Timber offcuts, sawdust and ash cannot be used for compost. Please do not put them in the organics bin or in your home compost as it may contaminate them.

  • Place timber offcuts, sawdust and cold bagged ash only in your red rubbish bin when disposing.
  • Let ash cool for at least five days in a metal bucket or container before disposing in the red rubbish bin, otherwise it may cause a fire.
  • Do not burn treated timber offcuts. When we burn treated timber, it releases large amounts of toxic heavy metals into the air we breathe, and the ash left behind contains 100 times the concentration of toxic heavy metals as the original piece of wood.

How is there a fire risk?

Ash waste needs to be cooled for at least 5 days before disposal, to ensure there is no risk of embers reigniting. We are working collaborative with the Fire Brigade to raise awareness of this issue, and as a result of bin, house and collection truck fires from ash waste.

If a bin is collected containing ash waste that has not been cooled, it causes a risk to public safety. We have had a number of fires in trucks, and the collection truck driver has had to act quickly to find a safe place to empty the collected waste. This causes not only a public safety issue but also causes delays to traffic and the remaining bin collections in that area.

So what happens when we burn treated timber?

When you burn treated timber, not only are considerable amounts of toxic heavy metals released into the air we breathe, but the ash waste contains 100 times the concentration of toxic heavy metals than the original piece of timber/wood.

Background information

Heavy metals are found naturally in our environment, like in our tree clippings, but can also be concentrated by certain processes.

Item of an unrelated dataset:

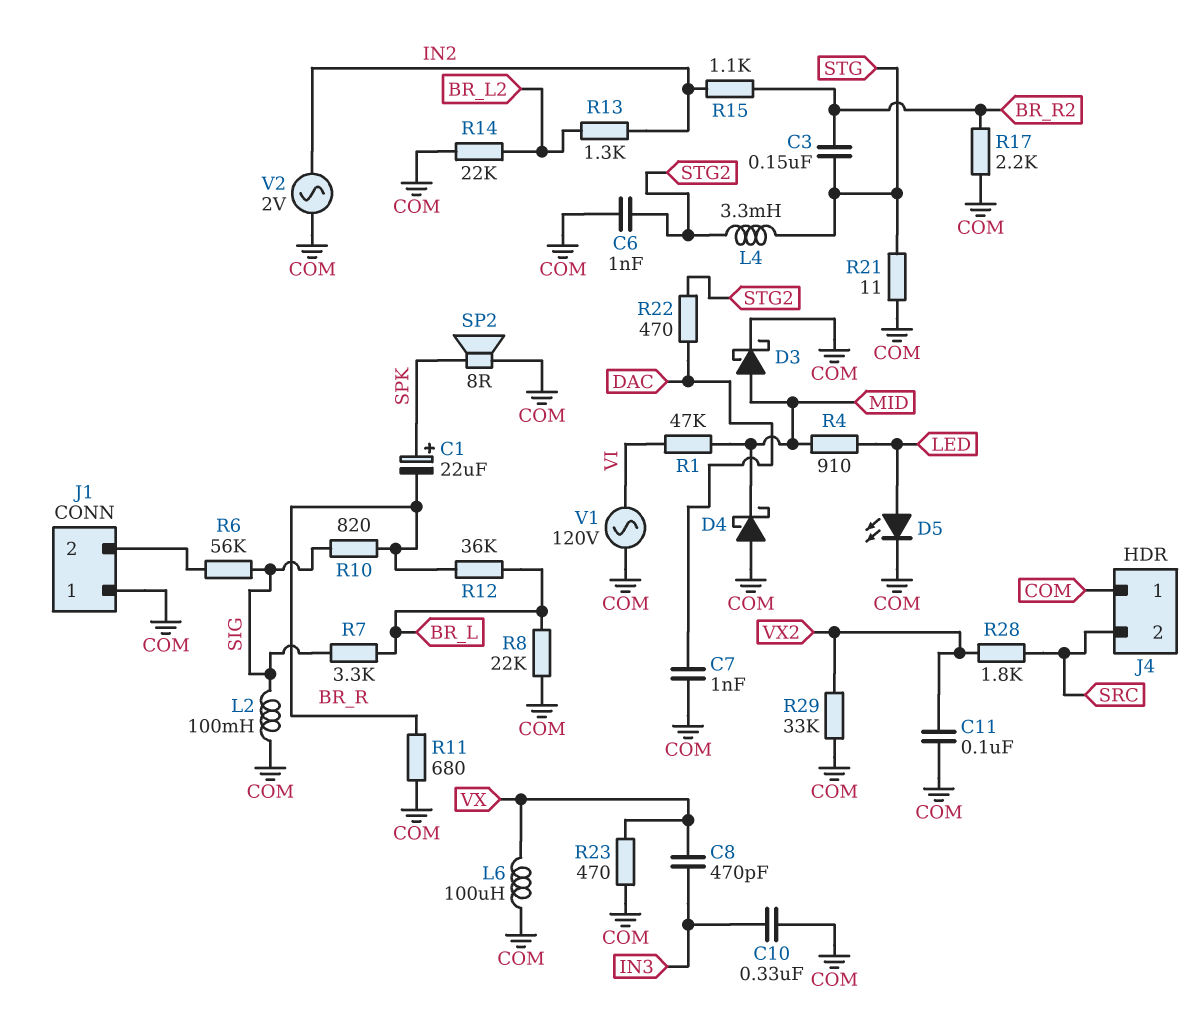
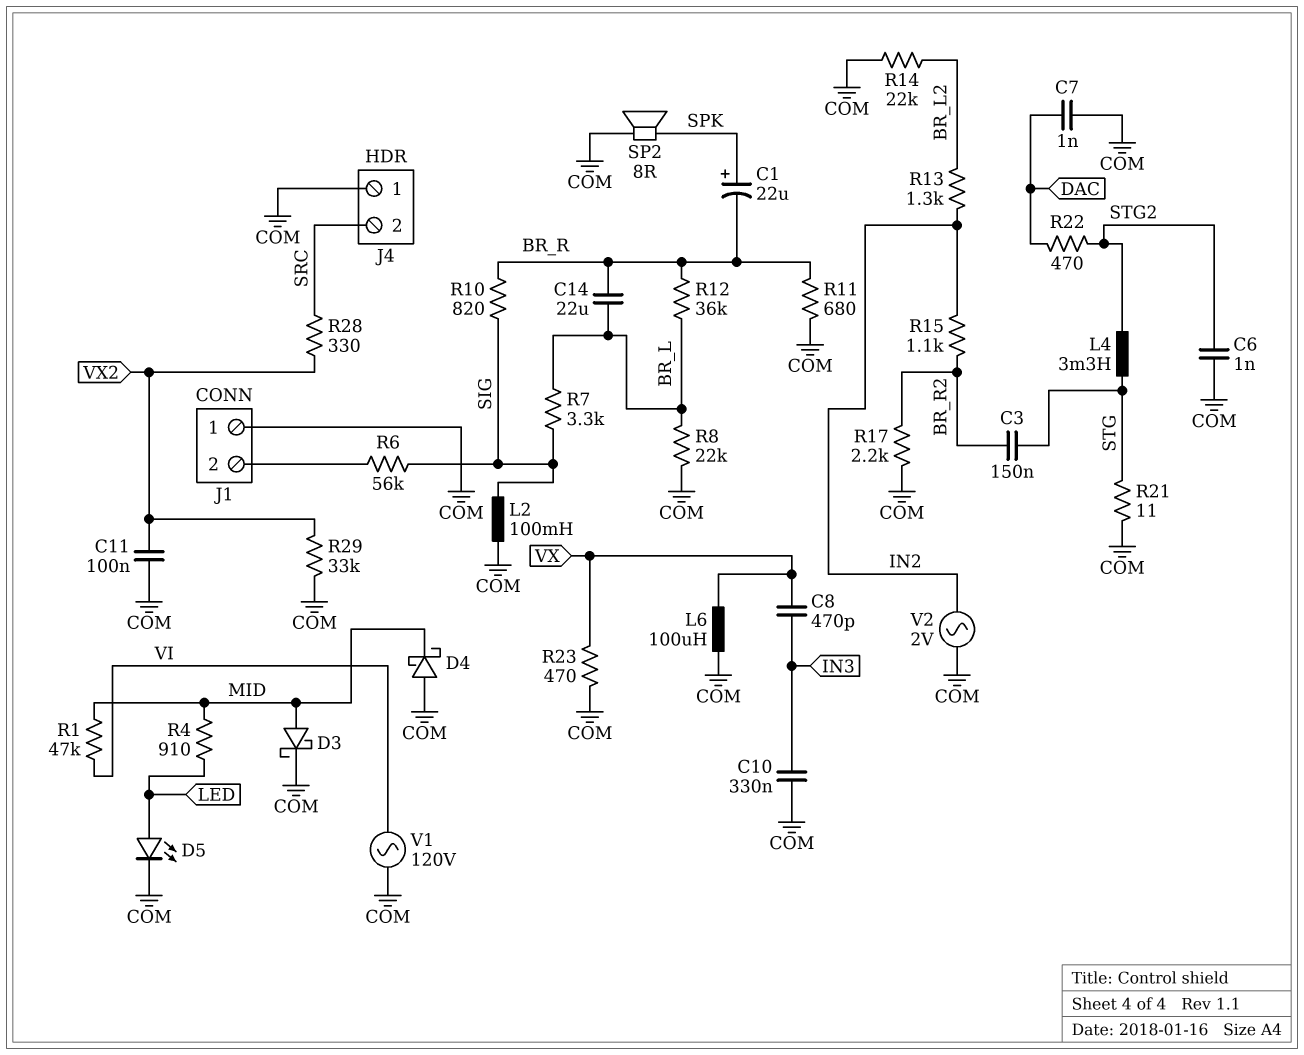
C14: none -> 22uF (BR_L, BR_R)
R28: 1.8k (SRC, VX2) -> 330 (SRC, VX2)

Timber may be treated which chemical solutions to prolong its life, particularly when used for outdoor and building purposes. It is difficult to identify whether timber has been treated or not, and once it’s in with all the other organics waste, we can’t get it out again – which means any compost we make from it is contaminated, and can’t be used in any soil.

In New Zealand, the following chemicals may have been used to preserve timber:

  • Arsenic
  • Copper
  • Chromium.

A kilogram of treated wood can contain over 8,000 times the levels of contamination, and we can’t remove it from the organics waste that goes in the green bin, or the compost that it’s turned into. That’s why we need to think about how we manage timber offcuts, sawdust and ash in our waste, to stop it getting in there in the first place.
As little as a third of an ice cream container of ash can be enough to contaminate the contents of one whole green bin collection truck load of organics waste. Once it’s in there, we can’t get it out, and contaminated compost can’t be added to soil to help grow our food and gardens.